Portaria n.º 161/2018 - Diário da República n.º 108/2018, Série I de 2018-06-06



A Portaria n.º 270/2009, de 17 de março, fixou os marcadores de ADN a integrar a base de dados de perfis de ADN, ao abrigo da Lei n.º 5/2008, de 12 de fevereiro, que aprovou a criação de uma base de dados de perfis de ADN para fins de identificação civil e criminal.
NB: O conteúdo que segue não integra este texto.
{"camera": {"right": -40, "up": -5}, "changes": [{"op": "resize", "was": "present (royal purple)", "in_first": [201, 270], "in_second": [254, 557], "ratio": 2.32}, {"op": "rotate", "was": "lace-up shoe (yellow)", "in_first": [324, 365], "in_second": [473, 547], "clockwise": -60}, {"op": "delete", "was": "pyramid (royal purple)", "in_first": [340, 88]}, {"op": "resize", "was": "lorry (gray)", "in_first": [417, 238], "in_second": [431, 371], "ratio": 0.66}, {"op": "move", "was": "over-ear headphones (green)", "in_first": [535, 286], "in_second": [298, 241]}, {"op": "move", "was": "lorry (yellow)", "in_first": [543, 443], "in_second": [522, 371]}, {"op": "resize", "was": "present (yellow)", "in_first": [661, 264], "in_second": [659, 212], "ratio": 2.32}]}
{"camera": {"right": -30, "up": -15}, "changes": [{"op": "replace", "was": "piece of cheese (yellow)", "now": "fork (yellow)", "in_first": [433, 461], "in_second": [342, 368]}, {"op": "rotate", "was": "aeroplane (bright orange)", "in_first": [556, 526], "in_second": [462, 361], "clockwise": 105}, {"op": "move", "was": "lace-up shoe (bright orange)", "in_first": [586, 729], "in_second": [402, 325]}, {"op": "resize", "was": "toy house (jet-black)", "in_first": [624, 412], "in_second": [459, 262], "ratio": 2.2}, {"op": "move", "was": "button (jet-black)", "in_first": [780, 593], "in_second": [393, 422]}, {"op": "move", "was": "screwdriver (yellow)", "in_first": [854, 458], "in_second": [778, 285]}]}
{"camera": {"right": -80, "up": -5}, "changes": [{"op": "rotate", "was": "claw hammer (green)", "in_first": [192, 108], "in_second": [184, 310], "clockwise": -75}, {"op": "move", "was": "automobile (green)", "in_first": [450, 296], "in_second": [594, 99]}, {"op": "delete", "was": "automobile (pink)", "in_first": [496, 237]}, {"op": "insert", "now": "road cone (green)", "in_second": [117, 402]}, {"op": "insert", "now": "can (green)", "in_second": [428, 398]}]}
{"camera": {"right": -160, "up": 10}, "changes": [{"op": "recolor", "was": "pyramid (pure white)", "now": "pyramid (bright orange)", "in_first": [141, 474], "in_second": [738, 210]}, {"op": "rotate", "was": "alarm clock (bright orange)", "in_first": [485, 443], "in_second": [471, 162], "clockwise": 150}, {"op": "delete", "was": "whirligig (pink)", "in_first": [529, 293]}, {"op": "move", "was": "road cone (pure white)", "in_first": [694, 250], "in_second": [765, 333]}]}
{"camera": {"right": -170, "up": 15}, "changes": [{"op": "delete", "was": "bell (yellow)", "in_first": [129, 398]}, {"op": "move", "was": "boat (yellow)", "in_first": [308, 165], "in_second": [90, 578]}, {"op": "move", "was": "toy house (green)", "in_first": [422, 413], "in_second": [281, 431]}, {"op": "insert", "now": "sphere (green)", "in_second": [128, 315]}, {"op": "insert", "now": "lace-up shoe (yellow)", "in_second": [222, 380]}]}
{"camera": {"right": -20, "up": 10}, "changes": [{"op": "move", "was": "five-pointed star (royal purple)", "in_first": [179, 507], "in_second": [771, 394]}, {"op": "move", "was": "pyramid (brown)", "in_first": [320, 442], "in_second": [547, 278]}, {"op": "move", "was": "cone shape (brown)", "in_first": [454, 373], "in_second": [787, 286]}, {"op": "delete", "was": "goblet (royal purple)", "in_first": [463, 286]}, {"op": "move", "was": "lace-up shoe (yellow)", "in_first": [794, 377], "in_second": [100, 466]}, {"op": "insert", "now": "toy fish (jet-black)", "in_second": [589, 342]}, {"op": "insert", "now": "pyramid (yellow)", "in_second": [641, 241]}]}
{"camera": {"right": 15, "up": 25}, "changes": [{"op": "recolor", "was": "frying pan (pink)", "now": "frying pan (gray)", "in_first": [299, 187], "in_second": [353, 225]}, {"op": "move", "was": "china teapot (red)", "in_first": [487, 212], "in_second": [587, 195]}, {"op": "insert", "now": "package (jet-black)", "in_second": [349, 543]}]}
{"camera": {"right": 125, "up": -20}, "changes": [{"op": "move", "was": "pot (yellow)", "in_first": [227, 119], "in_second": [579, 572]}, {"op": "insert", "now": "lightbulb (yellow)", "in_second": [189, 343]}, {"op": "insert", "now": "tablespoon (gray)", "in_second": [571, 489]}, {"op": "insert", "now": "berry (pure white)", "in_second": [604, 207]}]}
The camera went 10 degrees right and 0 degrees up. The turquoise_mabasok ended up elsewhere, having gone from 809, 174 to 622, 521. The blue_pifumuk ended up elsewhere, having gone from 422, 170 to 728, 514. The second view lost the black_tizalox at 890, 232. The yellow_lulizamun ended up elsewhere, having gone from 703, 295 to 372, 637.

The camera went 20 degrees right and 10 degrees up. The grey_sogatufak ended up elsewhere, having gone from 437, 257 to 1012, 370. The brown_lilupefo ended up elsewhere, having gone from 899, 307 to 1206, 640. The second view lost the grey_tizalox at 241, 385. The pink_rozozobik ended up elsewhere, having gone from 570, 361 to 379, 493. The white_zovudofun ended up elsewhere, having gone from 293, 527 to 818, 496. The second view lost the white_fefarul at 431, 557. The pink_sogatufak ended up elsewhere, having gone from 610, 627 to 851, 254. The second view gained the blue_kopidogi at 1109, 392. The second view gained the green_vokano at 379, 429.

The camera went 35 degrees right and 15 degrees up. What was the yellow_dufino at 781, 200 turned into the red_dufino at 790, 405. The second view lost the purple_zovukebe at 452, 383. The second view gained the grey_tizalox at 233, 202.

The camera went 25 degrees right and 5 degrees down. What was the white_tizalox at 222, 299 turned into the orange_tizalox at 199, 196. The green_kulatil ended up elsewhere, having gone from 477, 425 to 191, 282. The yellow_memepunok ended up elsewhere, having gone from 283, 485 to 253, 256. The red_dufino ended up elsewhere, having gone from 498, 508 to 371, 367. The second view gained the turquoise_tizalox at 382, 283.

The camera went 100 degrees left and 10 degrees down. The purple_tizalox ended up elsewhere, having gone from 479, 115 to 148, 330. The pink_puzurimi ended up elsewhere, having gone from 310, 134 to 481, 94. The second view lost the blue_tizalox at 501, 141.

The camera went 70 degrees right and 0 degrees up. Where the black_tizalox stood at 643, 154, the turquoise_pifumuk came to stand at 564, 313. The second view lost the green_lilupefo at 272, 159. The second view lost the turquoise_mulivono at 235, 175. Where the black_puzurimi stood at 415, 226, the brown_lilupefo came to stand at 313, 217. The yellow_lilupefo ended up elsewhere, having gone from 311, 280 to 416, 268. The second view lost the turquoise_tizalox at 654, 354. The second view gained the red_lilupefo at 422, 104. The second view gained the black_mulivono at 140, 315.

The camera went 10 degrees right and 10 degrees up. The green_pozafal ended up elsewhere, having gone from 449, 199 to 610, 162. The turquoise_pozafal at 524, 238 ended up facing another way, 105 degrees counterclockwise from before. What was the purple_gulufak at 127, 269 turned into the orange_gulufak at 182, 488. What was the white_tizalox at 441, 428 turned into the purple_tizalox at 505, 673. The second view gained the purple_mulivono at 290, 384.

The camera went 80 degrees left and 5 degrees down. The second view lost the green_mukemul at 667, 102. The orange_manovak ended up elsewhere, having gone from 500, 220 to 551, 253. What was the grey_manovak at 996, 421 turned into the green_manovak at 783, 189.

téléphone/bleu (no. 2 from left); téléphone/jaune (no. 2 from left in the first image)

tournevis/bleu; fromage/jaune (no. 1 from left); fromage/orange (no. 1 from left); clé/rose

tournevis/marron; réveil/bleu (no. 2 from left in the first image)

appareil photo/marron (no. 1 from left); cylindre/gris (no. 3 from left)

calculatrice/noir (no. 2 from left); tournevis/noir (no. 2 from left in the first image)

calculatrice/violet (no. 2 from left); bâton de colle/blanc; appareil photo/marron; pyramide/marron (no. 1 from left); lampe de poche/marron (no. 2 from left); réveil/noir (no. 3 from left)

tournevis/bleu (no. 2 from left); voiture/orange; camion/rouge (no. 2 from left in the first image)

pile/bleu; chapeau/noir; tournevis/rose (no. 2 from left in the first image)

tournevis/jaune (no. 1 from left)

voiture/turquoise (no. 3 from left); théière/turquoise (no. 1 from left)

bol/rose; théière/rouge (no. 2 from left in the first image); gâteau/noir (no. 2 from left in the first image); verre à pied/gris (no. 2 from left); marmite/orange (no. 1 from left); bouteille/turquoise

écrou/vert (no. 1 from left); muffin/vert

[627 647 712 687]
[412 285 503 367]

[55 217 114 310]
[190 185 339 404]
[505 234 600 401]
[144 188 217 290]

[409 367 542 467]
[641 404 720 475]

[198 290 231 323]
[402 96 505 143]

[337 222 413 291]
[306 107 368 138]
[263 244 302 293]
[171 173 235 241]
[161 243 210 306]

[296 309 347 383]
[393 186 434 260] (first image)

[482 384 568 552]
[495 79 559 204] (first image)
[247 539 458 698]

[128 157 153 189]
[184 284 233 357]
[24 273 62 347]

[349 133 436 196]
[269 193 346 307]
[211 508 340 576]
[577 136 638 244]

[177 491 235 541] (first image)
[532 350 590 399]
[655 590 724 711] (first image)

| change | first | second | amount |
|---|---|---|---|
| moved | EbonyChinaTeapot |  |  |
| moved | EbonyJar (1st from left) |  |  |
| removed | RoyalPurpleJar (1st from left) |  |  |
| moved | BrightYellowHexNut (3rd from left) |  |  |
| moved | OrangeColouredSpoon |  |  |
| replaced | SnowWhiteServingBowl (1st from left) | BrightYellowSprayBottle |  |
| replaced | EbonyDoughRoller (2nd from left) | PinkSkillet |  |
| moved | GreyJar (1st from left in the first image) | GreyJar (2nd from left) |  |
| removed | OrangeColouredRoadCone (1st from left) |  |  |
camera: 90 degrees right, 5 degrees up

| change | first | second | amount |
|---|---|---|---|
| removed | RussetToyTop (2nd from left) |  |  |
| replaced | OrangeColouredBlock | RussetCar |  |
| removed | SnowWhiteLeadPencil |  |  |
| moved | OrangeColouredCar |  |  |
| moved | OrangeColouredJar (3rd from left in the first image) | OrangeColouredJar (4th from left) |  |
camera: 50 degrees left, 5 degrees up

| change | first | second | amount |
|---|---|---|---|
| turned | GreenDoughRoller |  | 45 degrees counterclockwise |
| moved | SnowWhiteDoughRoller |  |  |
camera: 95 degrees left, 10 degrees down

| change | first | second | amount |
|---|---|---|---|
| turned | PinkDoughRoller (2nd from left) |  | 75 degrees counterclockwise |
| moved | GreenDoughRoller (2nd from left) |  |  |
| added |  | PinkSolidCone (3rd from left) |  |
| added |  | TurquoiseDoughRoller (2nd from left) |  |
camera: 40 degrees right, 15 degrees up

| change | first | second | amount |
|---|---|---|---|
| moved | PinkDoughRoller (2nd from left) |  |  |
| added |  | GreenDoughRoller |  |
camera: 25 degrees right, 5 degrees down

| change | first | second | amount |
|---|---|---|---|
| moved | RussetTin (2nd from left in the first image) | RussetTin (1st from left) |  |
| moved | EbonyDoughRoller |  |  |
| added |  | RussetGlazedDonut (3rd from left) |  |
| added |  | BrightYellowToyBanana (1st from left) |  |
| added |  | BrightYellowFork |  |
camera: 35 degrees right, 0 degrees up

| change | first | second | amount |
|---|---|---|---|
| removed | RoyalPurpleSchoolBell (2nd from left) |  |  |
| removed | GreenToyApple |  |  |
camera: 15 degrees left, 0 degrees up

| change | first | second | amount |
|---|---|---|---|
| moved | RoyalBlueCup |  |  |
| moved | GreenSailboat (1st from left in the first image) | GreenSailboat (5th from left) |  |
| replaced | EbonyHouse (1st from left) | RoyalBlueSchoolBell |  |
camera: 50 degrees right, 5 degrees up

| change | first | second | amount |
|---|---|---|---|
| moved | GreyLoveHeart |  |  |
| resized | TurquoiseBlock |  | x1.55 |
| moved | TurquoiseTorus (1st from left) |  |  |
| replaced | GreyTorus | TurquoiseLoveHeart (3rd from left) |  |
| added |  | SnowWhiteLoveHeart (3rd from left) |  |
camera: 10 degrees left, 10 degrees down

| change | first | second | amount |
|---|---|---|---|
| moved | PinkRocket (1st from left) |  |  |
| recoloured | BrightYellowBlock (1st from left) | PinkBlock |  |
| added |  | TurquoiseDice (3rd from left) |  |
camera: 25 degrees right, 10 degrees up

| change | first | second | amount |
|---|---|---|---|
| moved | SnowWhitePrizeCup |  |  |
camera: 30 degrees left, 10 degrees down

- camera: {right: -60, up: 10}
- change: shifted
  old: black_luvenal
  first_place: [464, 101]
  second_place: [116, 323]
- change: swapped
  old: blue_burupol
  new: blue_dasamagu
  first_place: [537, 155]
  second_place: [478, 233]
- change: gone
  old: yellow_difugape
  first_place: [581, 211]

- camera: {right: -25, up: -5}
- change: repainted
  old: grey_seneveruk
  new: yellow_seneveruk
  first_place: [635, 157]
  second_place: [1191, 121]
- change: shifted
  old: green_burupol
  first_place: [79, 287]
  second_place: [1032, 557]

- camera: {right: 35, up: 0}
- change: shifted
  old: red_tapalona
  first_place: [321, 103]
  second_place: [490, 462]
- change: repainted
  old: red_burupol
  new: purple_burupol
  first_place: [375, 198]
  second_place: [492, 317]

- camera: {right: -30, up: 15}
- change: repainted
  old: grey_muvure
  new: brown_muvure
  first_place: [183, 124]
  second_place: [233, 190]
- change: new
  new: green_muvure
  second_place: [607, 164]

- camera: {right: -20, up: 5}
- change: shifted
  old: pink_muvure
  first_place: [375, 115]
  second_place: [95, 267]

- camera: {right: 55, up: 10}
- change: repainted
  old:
Este diploma estabeleceu os princípios de criação e manutenção da base de dados de perfis de ADN, regulando a recolha, tratamento e conservação de amostras de células humanas, a respetiva análise e obtenção de perfis de ADN, a metodologia de comparação de perfis de ADN, extraídos das amostras, bem como o tratamento e conservação da respetiva informação em ficheiro informático, sendo expressamente proibida a utilização, análise e tratamento de qualquer tipo de informação obtida a partir da análise das amostras para finalidades diferentes das de identificação civil e de investigação criminal.

 

De acordo com a Lei n.º 5/2008, de 12 de fevereiro, a análise das amostras restringe-se apenas àqueles marcadores de ADN que sejam absolutamente necessários à identificação do seu titular para os exclusivos fins de identificação civil e de investigação criminal, não permitindo a obtenção de informações de saúde ou de características hereditárias específicas, designando-se, abreviadamente, por ADN não codificante.

 

Além disso, o Regulamento de funcionamento da base de dados de perfis de ADN prevê que no caso de algum dos marcadores de ADN revelar informação relativa à saúde ou a características hereditárias específicas, esse marcador é excluído dos perfis de ADN incluídos na base de dados e deixa de ser estudado nas amostras a analisar posteriormente.